NEW DELHI (REUTERS) - An Indian political party has urged the woman at the centre of a diplomatic storm in the United States to stand for parliament, highlighting how public outrage has turned the case into a battleground for votes ahead of next year's election.
Dr Devyani Khobragade stands accused in New York of fraudulently obtaining a work visa for her housekeeper and paying a fraction of the minimum wage.
Furious that one of its foreign service officers had been handcuffed and subjected to a strip search like "a common criminal", India on Tuesday removed security barriers outside the United States embassy in New Delhi and withdrew some privileges accorded to American diplomats.
Politicians, including the leaders of the two main parties, refused to meet a delegation of visiting US lawmakers.
"Because of the election, they will try to outdo each other," said Ms Neerja Chowdhury, a political analyst and a former political editor of Indian Express newspaper.
"They don't want to be seen as weak on the issue when the mood in the country is one of huge anger about this." The regional Samajwadi Party offered to put Dr Khobragade up as a candidate in the election, due to be held by May, in one of the parliamentary constituencies in the northern state of Uttar Pradesh, whose voters could swing the outcome.

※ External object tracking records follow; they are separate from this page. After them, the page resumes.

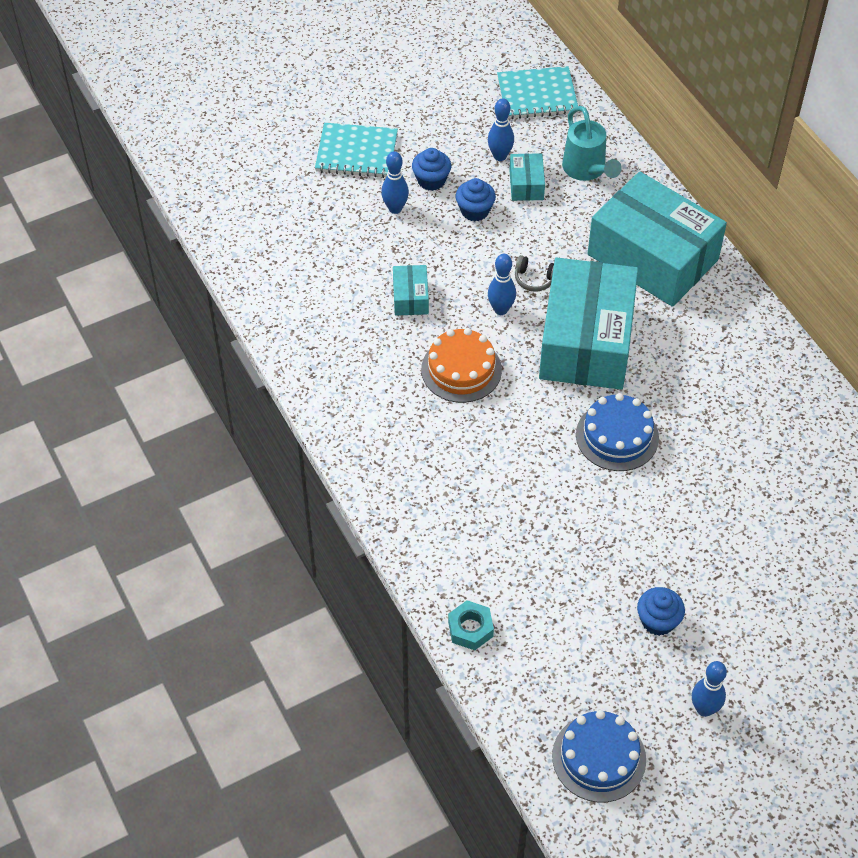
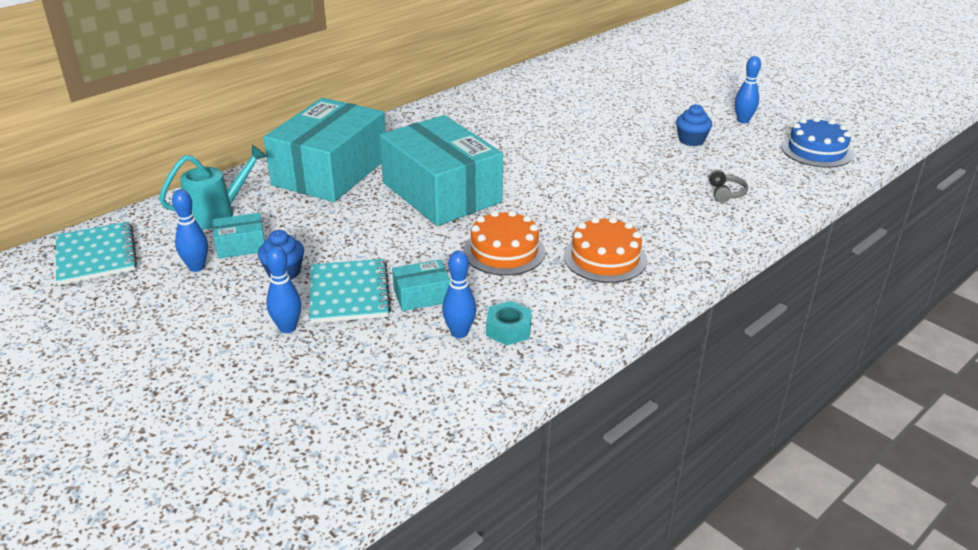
camera: 105 degrees left, 20 degrees down
(356, 153) = (189, 376): turquoise notebook -> turquoise notebook (349, 293)
(425, 446) = (605, 258): none -> orange cake
(431, 180) = (238, 308): blue cupcake -> none
(470, 629) = (768, 211): turquoise nut -> turquoise nut (508, 329)
(501, 309) = (419, 239): blue bowling pin -> blue bowling pin (459, 333)
(534, 279) = (373, 226): grey headphones -> grey headphones (725, 193)
(586, 341) = (441, 192): turquoise box -> turquoise box turned 60 degrees clockwise
(617, 436) = (537, 169): blue cake -> none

"Whatever happened with her is condemnable," said Mr Azam Khan, the state's urban development minister, according to media reports. "If she returns to India, we are ready to give her a ticket for the 2014 polls." Seizing on the fact that Dr Khobragade was a lower-caste Hindu, the leader of a regional party that champions the rights of millions at the bottom of India's social hierarchy, accused the government of reacting slowly because of her caste.
"If this woman was from another caste, the central government wouldn't have delayed taking action for so long,"said Ms Mayawati, head of the Bahujan Samaj Party (BSP) in Uttar Pradesh.
Competition for the votes of low-caste "Dalits", who account for about 16.5 per cent of the population, is intense.
"Had it not been for the election, or had she come from an upper caste, this would not have gained mass appeal. It's a very competitive time and all the parties have to show a pro-Dalit face," said Dr Ajay Gudavarthy of the politics department at New Delhi's Jawaharlal Nehru University.